Jeff Bezos’ space company Blue Origin was founded way back in 2000, almost two years before Elon Musk's SpaceX. In the years since, SpaceX has reached the stars and completed multi-day trips. However, the Bezos company has remained mostly grounded.
Earlier this year, Blue Origin finally sent a rocket into space with CEO Jeff Bezos on board. Later this month, the company's second launch will take Star Trek actor William Shatner into space as well. Despite this, they're still far behind SpaceX.
Blue Origin is copying SpaceX
In a collection of leaked documents acquired by ArsTechnica, its revealed that Bezos’ space company is copying its competitor. An internal document sees one employee admitting: “Blue is kind of lazy compared to SpaceX.”

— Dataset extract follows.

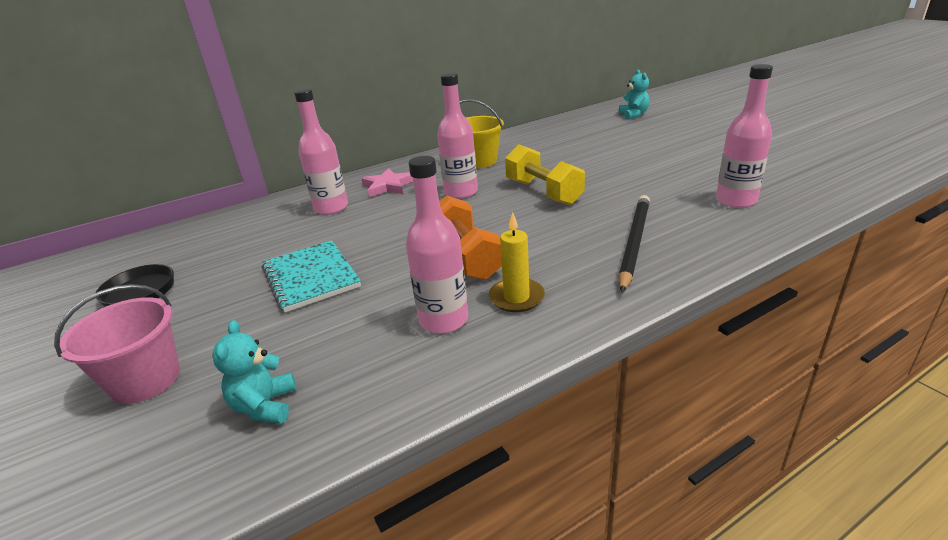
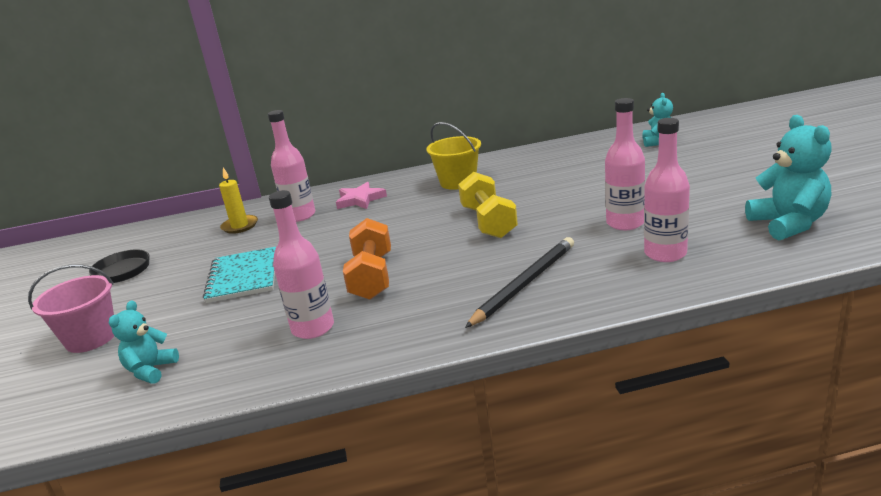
camera: 20 degrees right, 5 degrees down
(461, 192) = (416, 213): pink bottle -> pink bottle (625, 223)
(516, 297) = (382, 319): yellow candle -> yellow candle (240, 226)
(810, 166) = (788, 224): none -> turquoise teddy bear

Afterwards, Blue Origin hired competitor analysis company Avascent to “assess SpaceX’s strengths and weaknesses”. Essentially, the Bezos company used this information to copy their competitors’ work structure.
For starters, it took until the investigation for the company to focus on consumers. Until then, the company “view[ed] the customer as a nuisance”. Additionally, the company didn't rely on “cost constraint” to create affordable, sellable products. In comparison, SpaceX orders over $10,000 had to be confirmed by CEO Elon Musk.
Blue Origin's bizarre way of creating resulted in a company “is riddled with poor estimating”. An executive exclaimed: “The estimates barely cover the spot cost buy of that material based on market price, let alone the entire part material purchase. How did SpaceX keep to their target cost? They probably did a good job estimating”. However, they didn't mention the fact that SpaceX works through government contracts.
Read More: NASA gives into petty Jeff Bezos demands with $26 million contract
Crunch, churn and burn
ArsTechnica reports that Blue Origin also changed the way it hires in the wake of SpaceX’s success. Initially, the company was “extremely picky with our intern and new grad programs accepting only 1.7 percent of applications”. On the other hand, SpaceX was frequently hiring young engineers to fill its ranks.
As a result, the company changed its hiring process to imitate SpaceX. The company would hire more young engineers and push them into longer work schedules. This was part of an initiative to “get more out of... employees”. One executive said:
“The lack of effort over weekends to meet deadlines is not a culture I am accustomed to in an operations outfit. I realize that development is somewhat different but regardless SpaceX expects and gets more out of their employees."
Nowadays, Blue Origin is a reportedly horrid work environment. A recent letter from 21 current and former employees complained about the hostile work environment rife with sexism. Allegedly, the Bezos-owned company makes unsafe rockets due to its tight cost restraints.